Translate this blog

wtorek, 3 czerwca 2014

Szalony wtorek

Od rana miałem dziś taki dzień, że tylko przemarszu wojsk radzieckich brakło do kompletu doznań. Najpierw wyprawa po akcesoria lakiernicze i sam lakier, oczywiście biały z palety Citroena. Dokładnie 280 zł poszło. Po drodze podjechałem przełożyć jedną z opon na polakierowaną felgę - pojedzie ona jako zapas na tylnych drzwiach - 20 zł za przekładkę i wyważenie. Później wyprawa po deskę rozdzielczą pod Żyrardów. Nie było to łatwe z racji rozkopanej gdzie tylko się da Warszawy, kosmicznych korków z powodu deszczu, wspomaganych wizytą Barracka Obamy.
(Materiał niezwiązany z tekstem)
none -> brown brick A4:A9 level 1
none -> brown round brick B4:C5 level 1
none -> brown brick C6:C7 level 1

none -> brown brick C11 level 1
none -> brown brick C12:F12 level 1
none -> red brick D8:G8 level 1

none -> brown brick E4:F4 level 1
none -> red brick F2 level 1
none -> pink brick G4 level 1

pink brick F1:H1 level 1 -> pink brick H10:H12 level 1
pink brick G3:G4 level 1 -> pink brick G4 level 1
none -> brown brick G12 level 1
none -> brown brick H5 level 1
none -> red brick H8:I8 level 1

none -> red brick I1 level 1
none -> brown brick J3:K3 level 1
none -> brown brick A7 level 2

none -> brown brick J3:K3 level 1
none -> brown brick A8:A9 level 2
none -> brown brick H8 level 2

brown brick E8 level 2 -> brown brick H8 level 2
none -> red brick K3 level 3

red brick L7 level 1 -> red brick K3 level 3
W sumie przez jeden spieprzony objazd straciłem dodatkowe 30 minut. No ale jakoś się udało i z dechą wróciłem do auta. 




Decha pasuje idealnie, muszę tylko dokonać paru drobnych podcięć i przygotować mocowanie na stałe. Krzysztof wykonał świetną robotę, za co serdecznie raz jeszcze dziękuję. 

W międzyczasie zmieniła mi się nieco koncepcja i panel przycisków z Lublina został "wycięty" z planów. Każdy przełącznik zostanie osadzony osobno w specjalnej ramce, których kupiłem całych 14 sztuk za 60 zł. Trochę upierdliwe będzie wycinanie, ale może dam to jakiejś firmie która tnie aluminium laserem lub wodą (ktoś zna taką w Warszawie? dobra i tania potrzebna;-). Moduł z Mercedesa A w którym jest uchwyt na kubek i płyty CD zostanie zainstalowany pod deską rozdzielczą. Tak będzie prościej i estetyczniej. 
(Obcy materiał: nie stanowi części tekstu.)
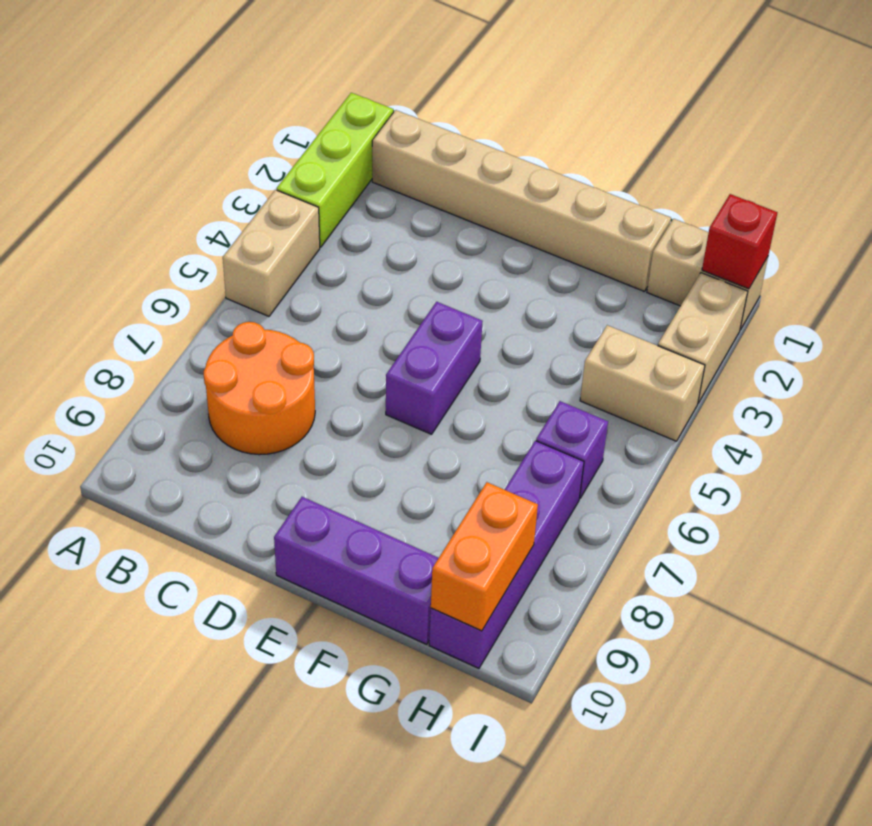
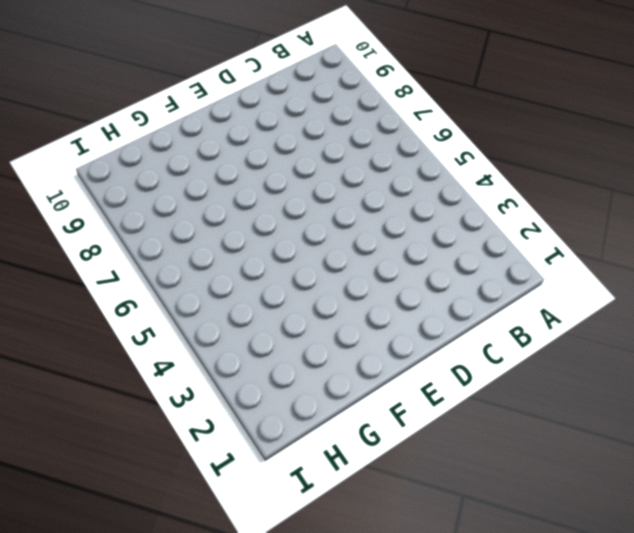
none -> lime brick A1:A3 level 1
none -> tan brick A4:A5 level 1
none -> tan brick B1:G1 level 1

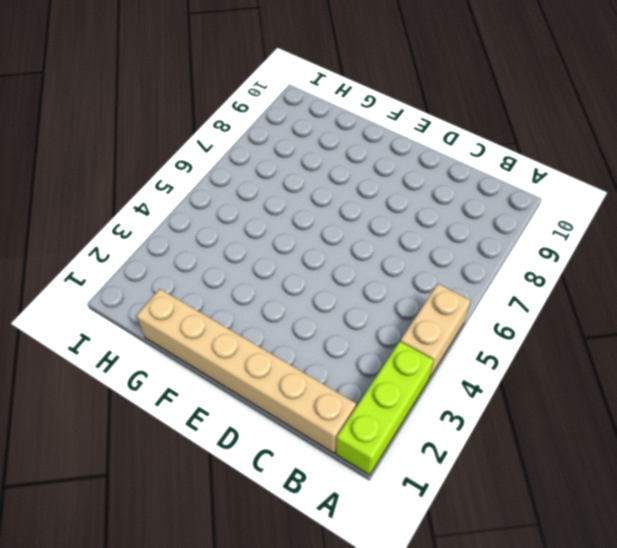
none -> orange round brick B7:C8 level 1
none -> purple brick E5:E6 level 1
none -> purple brick E10:G10 level 1

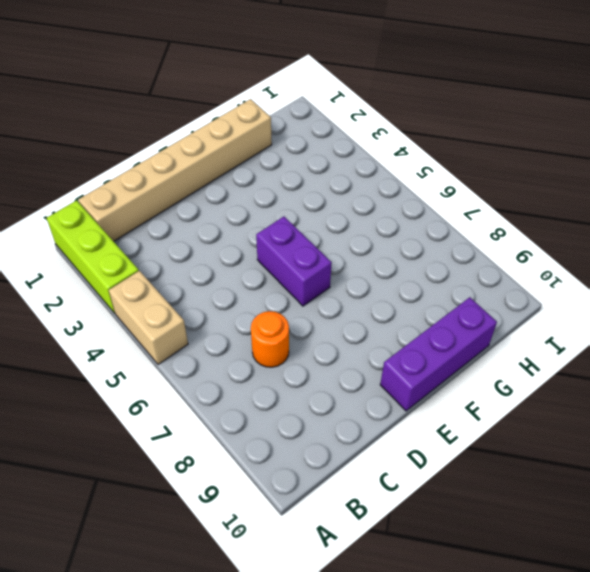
orange round brick C7 level 1 -> orange round brick B7:C8 level 1
none -> tan brick H1:I1 level 1
none -> tan brick H4:I4 level 1
none -> purple brick H6 level 1

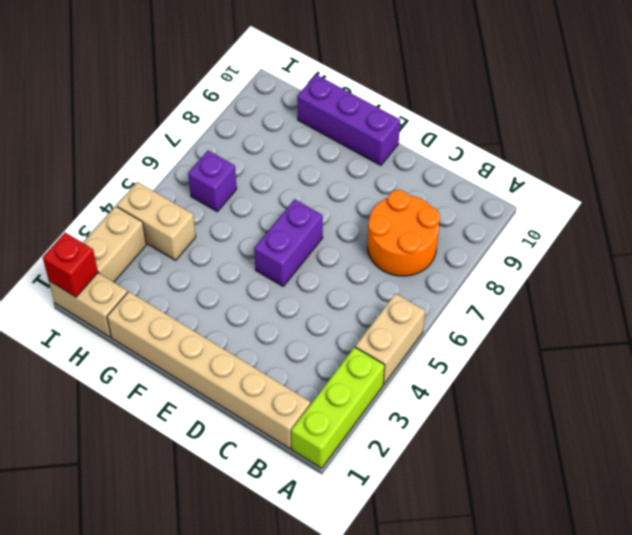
none -> purple brick H7:H10 level 1
none -> orange brick H9:H10 level 2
W czasie kiedy wojażowałem i zwoziłem niezbędne akcesoria - pan Janusz skończył szykowanie tylnych drzwi i pokrył je podkładem. Jutro dostaną biały lakier i będzie można je niebawem wyposażyć w szybę, oraz okleić wykładziną. A potem zainstalujemy je na Le Żuku (już pomalowanym). 

Po przymiarkach deski zająłem się drabinką, bowiem przybył gaz do spawarki. Wzmocniłem pozostałe szczeble i oszlifowałem spawy. Pozostaje je lekko wyszpachlować i drabinka idzie do malowania na czarno. Ja zaś wycinam do niej nowe pokrycia stopni z ryflowanej blachy aluminiowej, które zostaną przynitowane do szczebli. Dzięki temu drabinka przestanie przypominać stojak na CD którym w istocie jest;-)


Zabrakło mi czasu na przełożenie koła, aby móc zdjąć oponę z ostatniej felgi od Suzuki. Muszę to zrobić i przygotować obie felgi do malowania, bo zostały już tylko te dwie i dostaną lakier przy okazji malowania tylnych drzwi i lewego boku. 


Biała felga wygląda bardzo ładnie i efektownie, kiedy jeszcze opona będzie ładnie wyszorowana i czarna - miło będzie popatrzeć. Jedzie do mnie zamówiony dekiel koła zapasowego od Suzuki Vitara. Przejdzie proces malowania na biało i dostanie logo FSC, albo gustowny napis Żuk;-)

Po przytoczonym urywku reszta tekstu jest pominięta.